Antarctic Sea Ice Rapidly Disappearing

World faces narrow window to cut carbon emissions

From an Article by Amanda Reilly, E & E News, February 9, 2016

Humans have only a small window to zero out carbon dioxide emissions that could lead to changes affecting the globe for tens of thousands of years, according to new research published today.

The study in the journal Nature Climate Change warned that the climate change debate has focused on time frames that are too short, largely ignoring long-term changes to the ecology and geology of the world.

The only way to avert these long-term changes, the authors wrote, is by shaping a new energy system with net-zero or net-negative carbon dioxide emissions within the next few decades.

“Much of the carbon we are putting in the air from burning fossil fuels will stay there for thousands of years — and some of it will be there for more than 100,000 years,” Peter Clark, an Oregon State University paleo-climatologist and lead author, said today in a statement. “People need to understand that the effects of climate change on the planet won’t go away, at least not for thousands of generations.”

Researchers from the United States, Canada, Germany, Switzerland, France, Australia and the United Kingdom participated in the study.

The authors contend that researchers and policymakers have overwhelmingly focused on relatively short-term shifts linked to climate change, changes in the last 150 years and their effects up to the year 2100. Using computer models, the research team projected how human actions will affect the globe over the next 10,000 years.

It found that humans have only a few decades to halt “potentially catastrophic climate change that will extend longer than the entire history of human civilization thus far.”

“Our greenhouse gas emissions today produce climate-change commitments for many centuries to millennia. It is high time that this essential irreversibility is placed into the focus of policymakers,” said Thomas Stocker, a climate modeler at the University of Bern in Switzerland. “The long-term view sends the chilling message [about] what the real risks and consequences are of the fossil fuel era.”

The team predicted that sea levels will rise by 25 meters with warming of 2 degrees Celsius and 50 meters with warming of 7 C, over a time frame of the next several centuries to millennia. On the low end, 122 countries will see at least a tenth of their population affected by higher sea levels.

The latest report by the U.N. Intergovernmental Panel on Climate Change found that sea levels could rise by 1 meter by 2100.

“It takes sea-level rise a very long time to react — on the order of centuries,” Clark said. “It’s like heating a pot of water on the stove; it doesn’t boil for quite a while after the heat is turned on — but then it will continue to boil as long as the heat persists.”
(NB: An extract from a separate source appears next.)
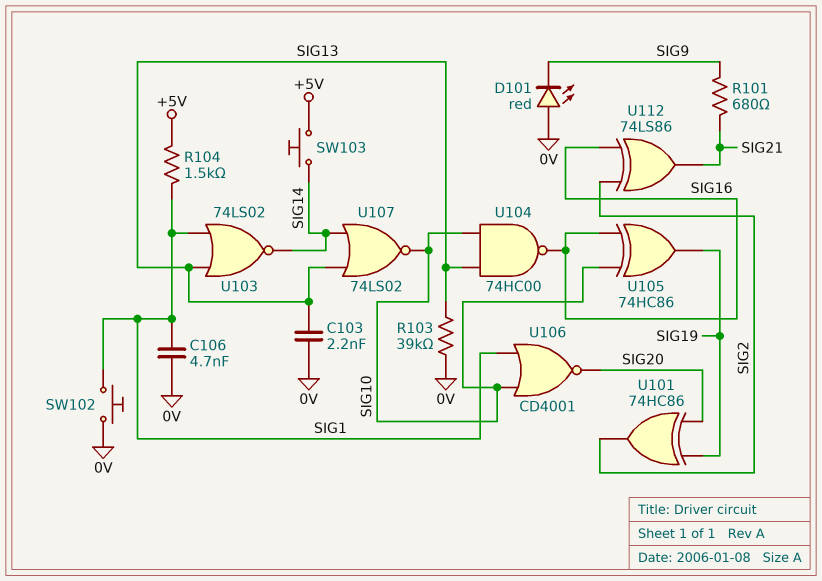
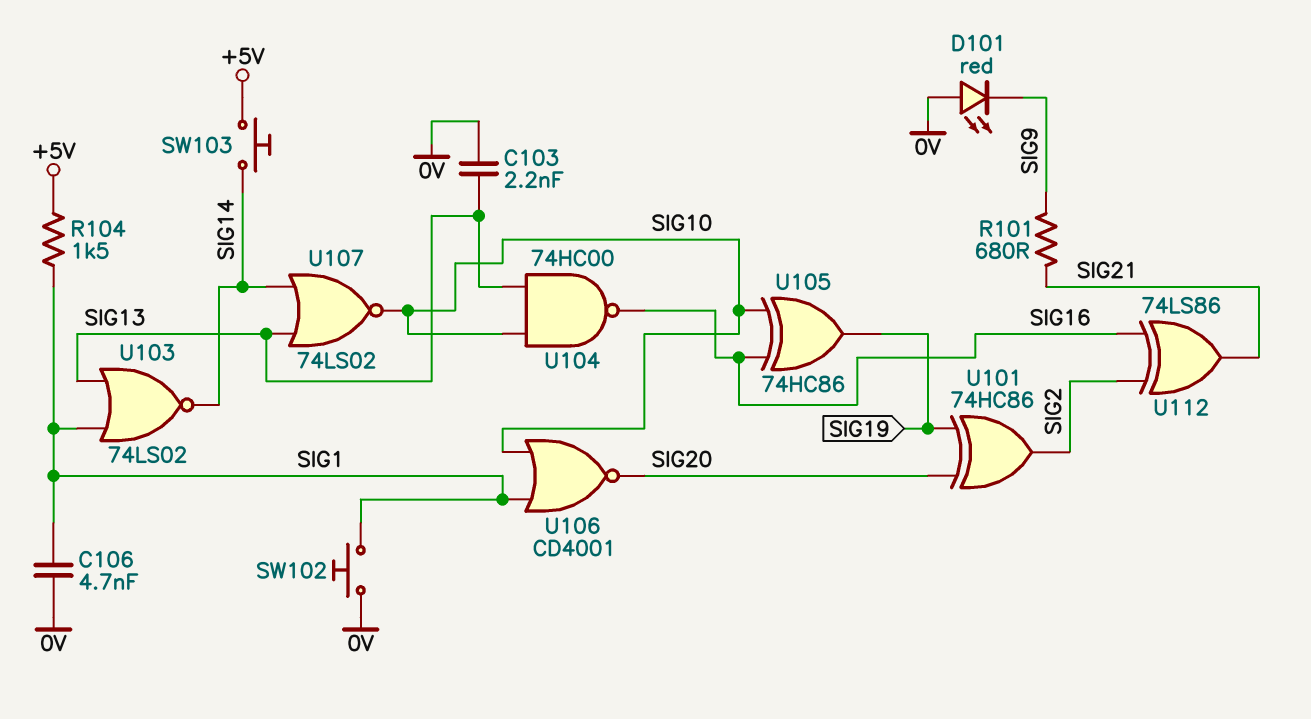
R103: 39k (0V, SIG13) -> none

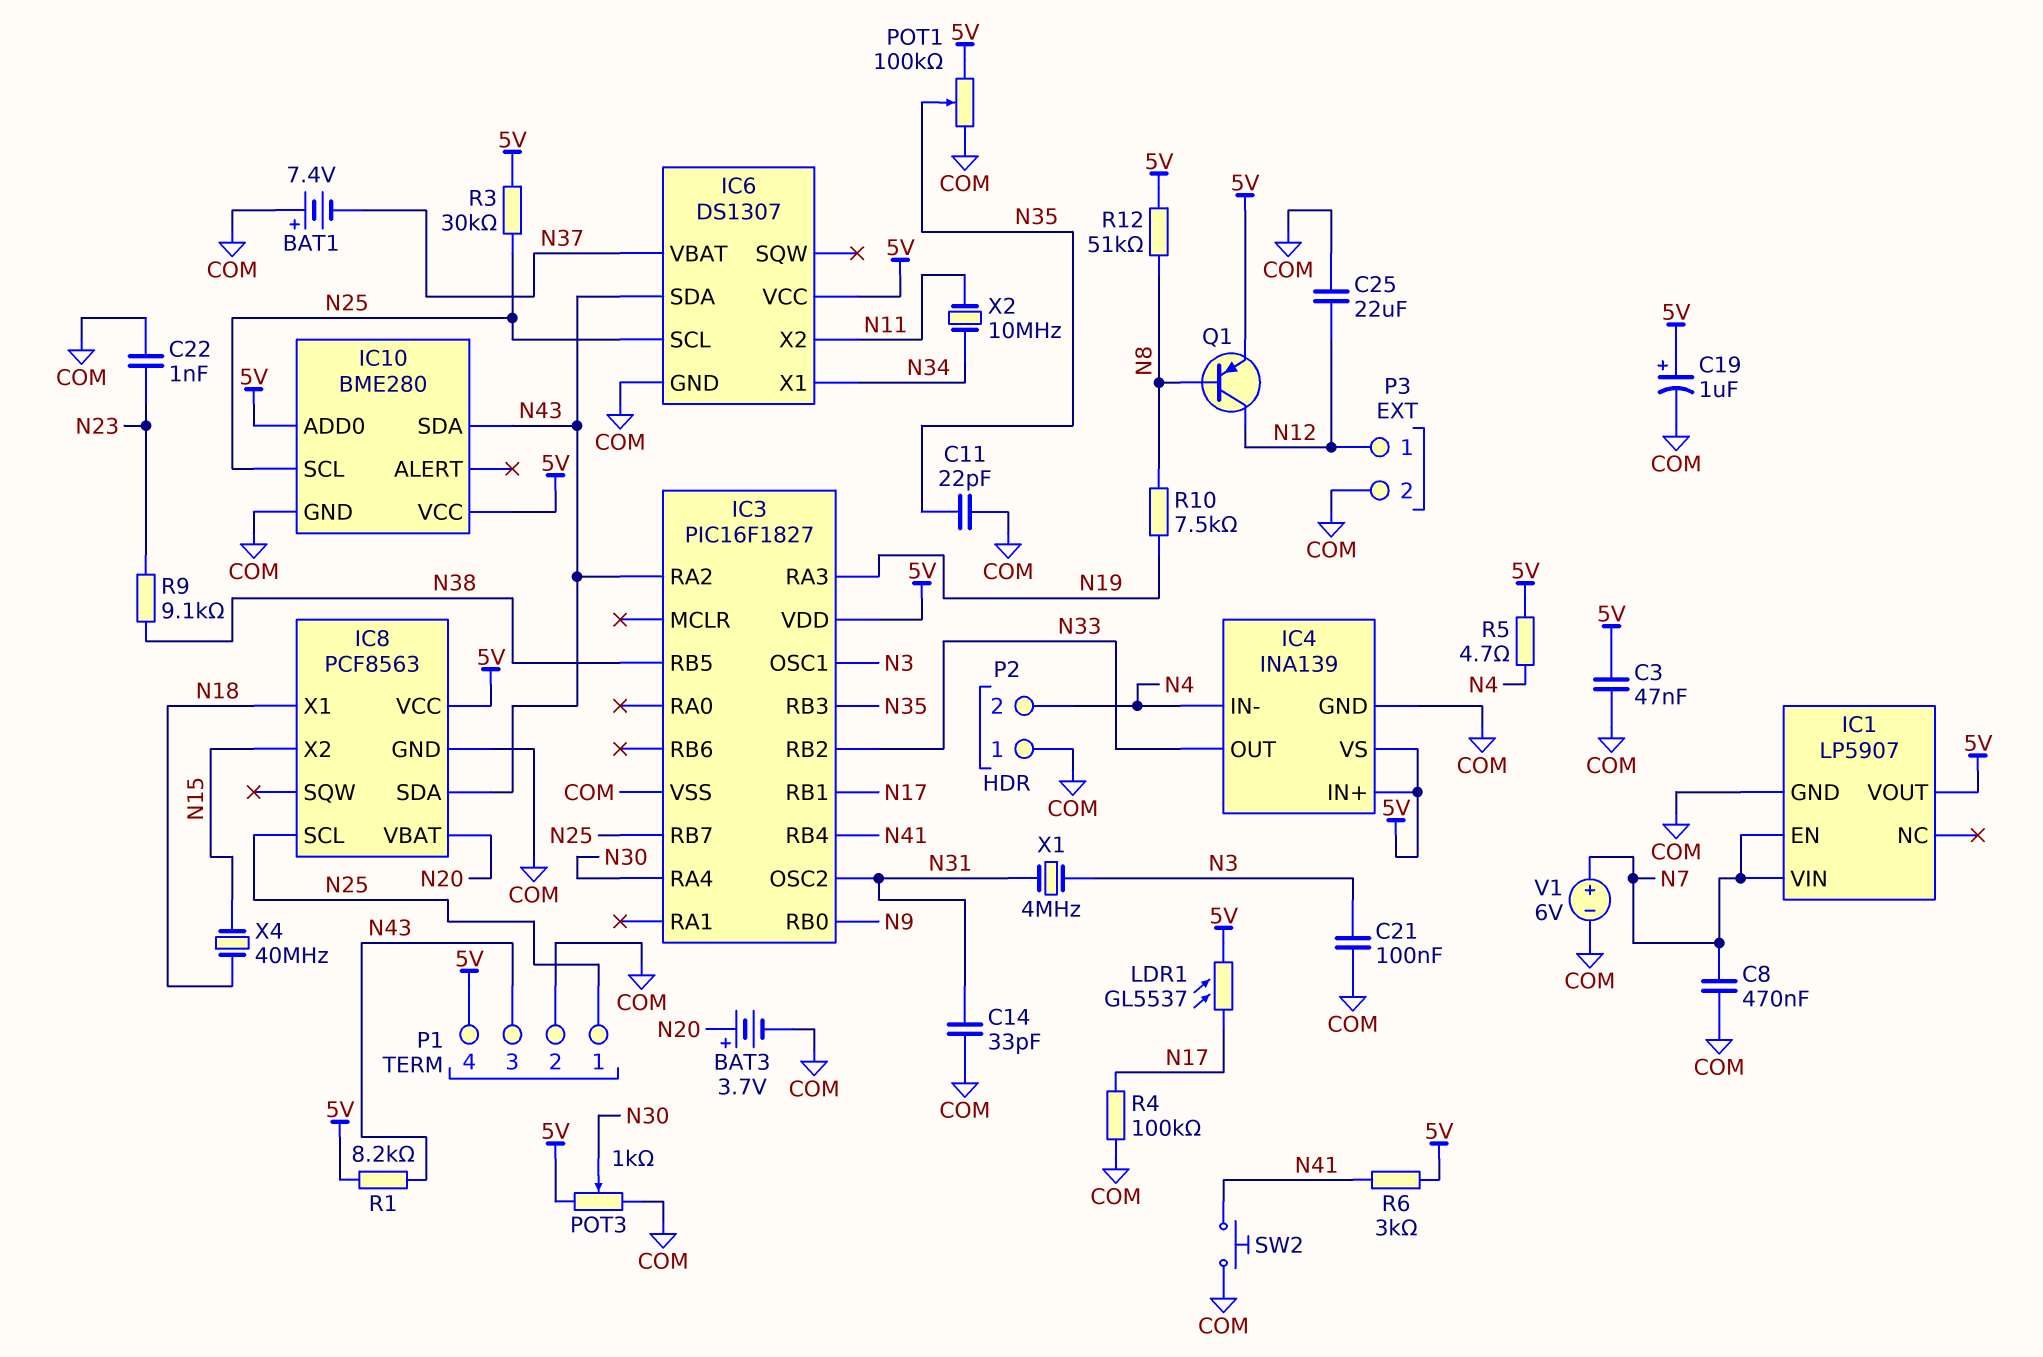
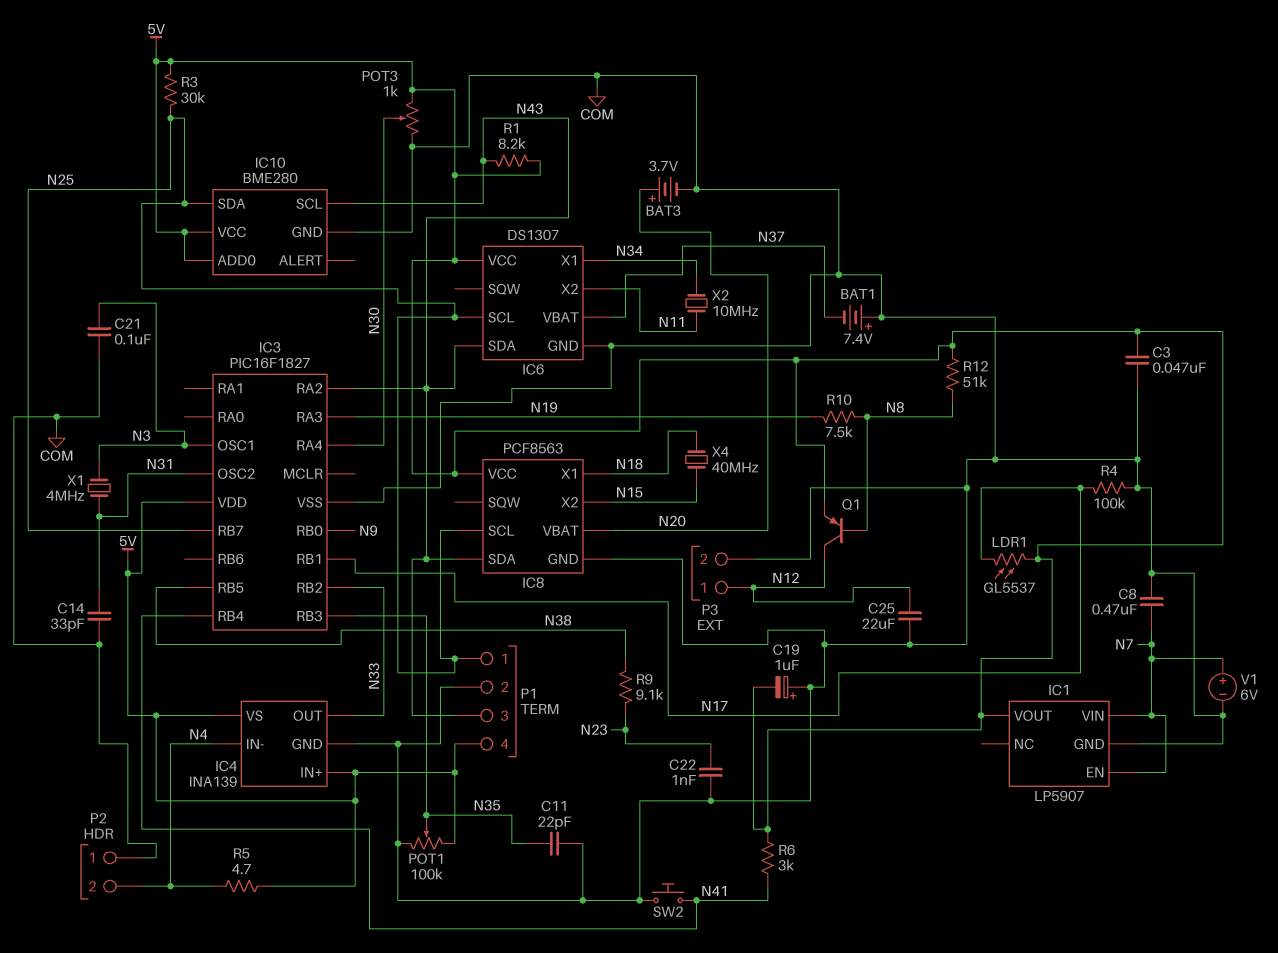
C19: 1uF (plus 5V, minus COM) -> 1uF (plus COM, minus 5V)
IC10 pin SCL: N25 -> N43
IC10 pin SDA: N43 -> N25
According to the authors, studies that focus only on near-term risks, as well as the economic practice of discounting future climate impacts, tend to play down the future, more severe impacts.

While short-term emission reduction targets — such as the ones nations committed to in the recent Paris climate deal — are “important,” the authors said, only a “complete transformation” of the globe’s energy system within the next few decades will halt severe impacts. They called for a “fourth industrial revolution” entailing changes in energy, land use and agriculture.

“We are making choices that will affect our grandchildren’s grandchildren,” said Harvard University geology professor Daniel Schrag, a co-author of the study. “We need to think carefully about the long-term scales of what we are unleashing.”